|2016 Cranefield Award|
Francesco Tombola "The Hv1 proton channel responds to mechanical stimuli." Journal of General Physiology 148:405-418 DOI: 10.1085/jgp.201611672
|2015 Cranefield Award|
László Csanády became a PhD student of Professor David C. Gadsby at The Rockefeller University in 1995, following completion of medical studies at Semmelweis University, Budapest. Under the guidance of Dr. Gadsby he became involved in studying structure-function of the CFTR chloride channel, which still remains one of his major research focuses. After completion of his doctoral work he returned to Hungary in 2000, and joined the Department of Medical Biochemistry at Semmelweis University where he continues to work as an Associate Professor. Research effort in his group is focused on structure and function of the CFTR chloride channel and of the TRPM2 cation channel, and is currently funded by grants from HHMI and the Hungarian Academy of Sciences.
2014 Cranefield Award
Matthew C. Trudeau received his PhD in 1998 from the University of Wisconsin. His thesis work, with Dr. Gail A. Robertson, focused on the voltage-gated human ether-á-go-go–related gene (hERG) potassium channel and related channels, including the role of hERG in acquired and inherited cardiac arrhythmia and mechanisms of hERG channel inactivation and closing (deactivation). As a postdoctoral fellow, with Dr. William N. Zagotta at the University of Washington, Dr. Trudeau studied retinal rod cyclic nucleotide–gated (CNG) channels, including their role in an inherited form of vision loss, their unusual 3:1 subunit stoichiometry, and their modulation by Ca2+-calmodulin. These studies involved a combination of protein chemistry, electrophysiology, and advanced fluorescence imaging methods that Dr. Trudeau would later apply to hERG in his own laboratory at the University of Maryland. He was given the Cranefield Award for a paper that investigated the unusually slow deactivation kinetics of hERG channels, a property critical for delayed entry of potassium and membrane repolarization during the cardiac action potential. The paper addressed a controversy regarding the molecular mechanism by which the N-terminal eag domain of hERG regulates deactivation. The authors used patch-clamp recording and spectral FRET analysis to determine which regions of hERG interact with the eag domain to regulate deactivation in functional channels at the plasma membrane.
2013 Cranefield Award
Baron Chanda's primary research interest is to understand the mechanisms of electrical signaling by membrane proteins such as ion channels. Baron graduated from the University of Delhi and earned his Masters degree from the University of Pune, India. He obtained his Ph.D. at the National Center for Biological Sciences in India where he gained experience in membrane protein biochemistry, fluorescence spectroscopy and basic electrophysiology. In 2000, he moved to UCLA to conduct postdoctoral research with Dr.
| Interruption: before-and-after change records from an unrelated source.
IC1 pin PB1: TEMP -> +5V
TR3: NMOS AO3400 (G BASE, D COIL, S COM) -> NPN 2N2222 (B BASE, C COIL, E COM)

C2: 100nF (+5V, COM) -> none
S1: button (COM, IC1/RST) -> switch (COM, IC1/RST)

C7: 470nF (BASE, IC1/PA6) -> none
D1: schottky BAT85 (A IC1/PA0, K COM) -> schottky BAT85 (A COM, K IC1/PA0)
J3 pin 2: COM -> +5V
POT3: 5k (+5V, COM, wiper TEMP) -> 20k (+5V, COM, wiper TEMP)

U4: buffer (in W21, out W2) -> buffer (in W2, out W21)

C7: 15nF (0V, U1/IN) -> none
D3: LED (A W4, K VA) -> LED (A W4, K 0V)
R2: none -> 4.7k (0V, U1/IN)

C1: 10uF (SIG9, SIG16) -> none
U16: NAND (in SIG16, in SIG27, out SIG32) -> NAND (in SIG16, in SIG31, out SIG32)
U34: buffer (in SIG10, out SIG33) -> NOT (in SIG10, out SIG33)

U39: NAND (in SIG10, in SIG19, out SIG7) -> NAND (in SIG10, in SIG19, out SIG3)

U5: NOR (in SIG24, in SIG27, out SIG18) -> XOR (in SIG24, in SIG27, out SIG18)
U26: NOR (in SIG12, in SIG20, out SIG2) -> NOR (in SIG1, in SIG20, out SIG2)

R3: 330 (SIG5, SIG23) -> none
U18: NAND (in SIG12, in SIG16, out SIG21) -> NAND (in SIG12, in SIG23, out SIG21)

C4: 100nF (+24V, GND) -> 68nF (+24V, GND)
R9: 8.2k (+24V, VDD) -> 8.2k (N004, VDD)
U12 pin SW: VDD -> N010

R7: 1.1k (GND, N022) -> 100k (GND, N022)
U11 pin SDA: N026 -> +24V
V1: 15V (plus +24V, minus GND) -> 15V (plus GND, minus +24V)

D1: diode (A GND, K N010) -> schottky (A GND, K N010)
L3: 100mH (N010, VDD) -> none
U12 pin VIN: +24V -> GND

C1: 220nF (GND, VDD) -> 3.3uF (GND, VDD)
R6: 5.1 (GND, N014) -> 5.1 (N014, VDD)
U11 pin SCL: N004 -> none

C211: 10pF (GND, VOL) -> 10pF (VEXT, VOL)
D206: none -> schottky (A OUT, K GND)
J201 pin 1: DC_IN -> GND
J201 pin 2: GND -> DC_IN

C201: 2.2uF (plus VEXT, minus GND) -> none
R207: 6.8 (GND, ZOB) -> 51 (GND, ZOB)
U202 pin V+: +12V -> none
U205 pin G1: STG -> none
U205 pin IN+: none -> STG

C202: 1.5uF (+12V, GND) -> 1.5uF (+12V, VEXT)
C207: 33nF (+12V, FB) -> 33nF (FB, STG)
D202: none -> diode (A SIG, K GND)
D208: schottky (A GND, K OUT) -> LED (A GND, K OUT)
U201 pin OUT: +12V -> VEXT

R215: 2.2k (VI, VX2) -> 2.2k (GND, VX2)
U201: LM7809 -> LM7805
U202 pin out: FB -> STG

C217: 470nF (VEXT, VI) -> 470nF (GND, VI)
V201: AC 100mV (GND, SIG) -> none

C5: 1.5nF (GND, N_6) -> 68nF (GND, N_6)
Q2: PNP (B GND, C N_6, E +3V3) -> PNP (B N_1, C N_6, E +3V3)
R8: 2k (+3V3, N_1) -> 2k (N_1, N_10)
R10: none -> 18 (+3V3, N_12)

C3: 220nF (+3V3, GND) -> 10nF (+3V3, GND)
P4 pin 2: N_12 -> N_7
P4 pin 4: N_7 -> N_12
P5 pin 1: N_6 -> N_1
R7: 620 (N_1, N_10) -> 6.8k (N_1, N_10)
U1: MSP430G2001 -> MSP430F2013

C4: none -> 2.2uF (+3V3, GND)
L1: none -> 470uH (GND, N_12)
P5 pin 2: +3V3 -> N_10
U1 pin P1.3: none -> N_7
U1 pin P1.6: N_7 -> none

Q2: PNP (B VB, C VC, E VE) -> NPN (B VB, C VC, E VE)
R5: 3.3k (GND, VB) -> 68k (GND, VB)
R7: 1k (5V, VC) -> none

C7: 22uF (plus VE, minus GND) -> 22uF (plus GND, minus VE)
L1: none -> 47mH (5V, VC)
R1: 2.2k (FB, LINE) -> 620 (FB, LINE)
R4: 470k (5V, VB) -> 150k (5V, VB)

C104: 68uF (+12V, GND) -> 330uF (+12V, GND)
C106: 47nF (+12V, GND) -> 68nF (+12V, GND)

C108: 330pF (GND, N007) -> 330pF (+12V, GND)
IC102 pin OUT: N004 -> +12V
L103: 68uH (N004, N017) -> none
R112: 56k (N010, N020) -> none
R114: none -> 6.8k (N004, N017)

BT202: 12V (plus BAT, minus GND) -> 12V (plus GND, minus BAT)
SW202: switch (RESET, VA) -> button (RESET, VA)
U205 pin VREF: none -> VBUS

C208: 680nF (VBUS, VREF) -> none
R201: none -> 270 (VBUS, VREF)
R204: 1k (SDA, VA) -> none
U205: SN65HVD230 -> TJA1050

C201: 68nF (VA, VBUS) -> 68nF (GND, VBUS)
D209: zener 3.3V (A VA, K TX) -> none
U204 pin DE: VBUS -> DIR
Francisco Bezanilla involving elucidating the mechanisms of voltage-dependent structural changes in sodium and potassium channels. Baron's work at UCLA also led to development of new fluorescence methods to study membrane protein dynamics. He is currently an Associate Professor (as of July 2012) in the Department of Physiology at University of Wisconsin-Madison. His current research focuses on combining spectroscopic and structural methods with electrophysiology and protein thermodynamics to study voltage- and ligand-activated ion channels. His long-term interest is to understand the biophysical underpinnings of conformational coupling between protein domains. He received this award for the paper "Estimating the voltage-dependent free energy change of ion channels using the median voltage for activation" (JGP 2012: 139(1), 3-17).
2011 Cranefield Award
Rikard Blunck currently holds a faculty position at the Université de Montréal, Canada. He received his PhD in physics from the University of Kiel, Germany, and did his postdoctoral work at the University of California at Los Angeles in the laboratory of F. Bezanilla. His research interests are directed towards understanding structure function relations of voltage-gated potassium channels and pore forming toxins. He is using voltage-clamp fluorometry to investigate conformational changes of these membrane proteins and link them to their function. He received the award for the development of a technique to monitor fluorescence changes of proteins reconstituted in planar lipid bilayer. He and his coworkers used the technique to determine the pore forming mechanism of the toxin Cry1Aa of Bacillus thuringiensis. This work was published in JGP under the title “Rapid topology probing using fluorescence spectroscopy in planar lipid bilayer: the pore-forming mechanism of the toxin Cry1Aa of Bacillus thuringiensis.” (JGP 136 no. 5 497-513.)